The author is currently betting on methane or some other volcanic related gas as being the primary fuel. Best he can tell, the sea-level village at Canneto is more or less a compact walled city, where the outer walls of the homes that line the single village street constitute the city wall. If that is the case, then the walled city would be more prone to prevent dispersion of combustible gases than would be a collection of stand-alone homes. One "Fires of Canneto" discussion group contributor suggests that when winter is over, residents will open up their houses more and the problem will likely go away. (The author has not yet seen any reports regarding the results of air sampling at Canneto.)

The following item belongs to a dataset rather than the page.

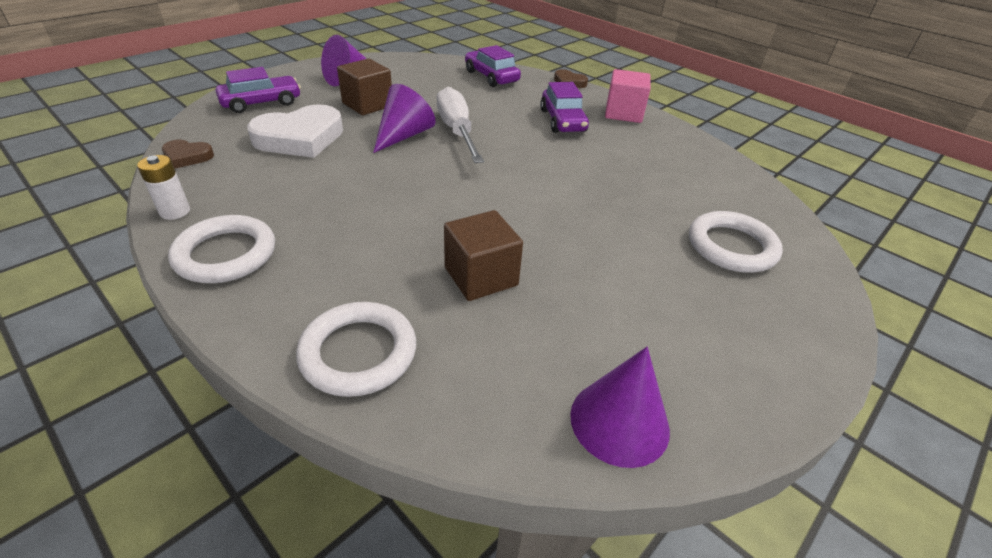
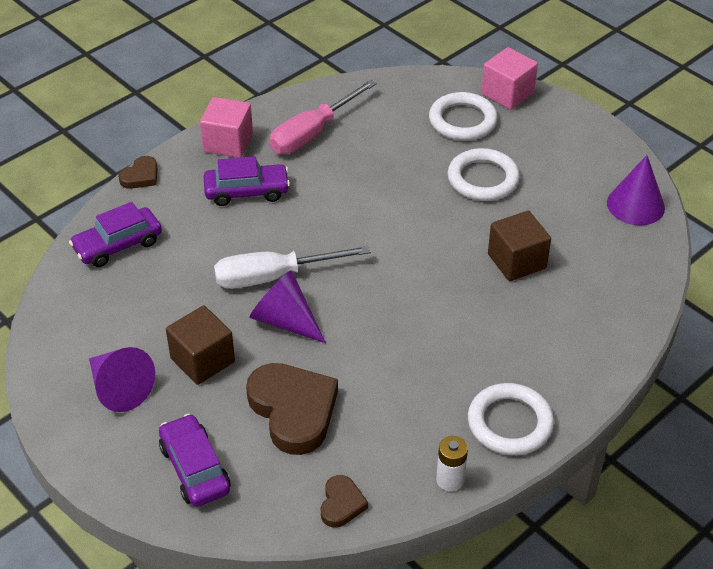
camera: 85 degrees left, 5 degrees up
(300, 138) = (293, 410): white heart -> brown heart
(358, 353) = (605, 323): white ring -> white ring (483, 179)
(657, 151) = (312, 133): none -> pink screwdriver
(815, 290) = (507, 94): none -> pink cube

Ignition sources, which can be considered as related to human activity, would include, electrical arcs occurring in household appliances or non-intrinsically safe electrical/electronic devices (loose battery contacts on cell phones for instance). One other human activity related ignition source, which should be considered at Canneto, is volcanic ash producing electrical sparks by triboluminescence when crushed or ground underfoot. Vigorous sweeping of floors, where somebody really bears down on the broom, might even produce ash sparks.

11 April 2004
One possible source of static electricity buildup might be the friction of gases moving through the ground. This would akin to static charge build up on aircraft as they plow through the atmosphere. There may already be a body of data on this subject (the author hasn't looked for it yet), but if not it should be fairly easy to conduct experiments to check for the effect. [Reader input solicited.]

Suppose, for example, that gas molecules being forced to move through the earth (the volcanic thing) get electrons stripped from them during glancing/frictional collisions with rock faces and soil particles. If that happened to be the case, then the gas that finally escapes to the open air would be positively charged and the ground through which it passed would acquire a negative charge. When the charged air molecules, say inside somebody's kitchen, come into contact with metal objects which are insulated from ground, those metal objects will tend to release electrons to the gas molecules and thereby become positively charged themselves. In conditions of low relative humidity (In mid January 2004 the humidity was very low in the Sicily region. See Part 2. ), substantial electrostatic charges can build up in the metal objects which can then lead to electrical discharges/arcs when someone is about to touch them. If the gas which was involved in the electrical charge transport process happened to be, say, methane, has also built up to a flammable concentration, ka-floosh!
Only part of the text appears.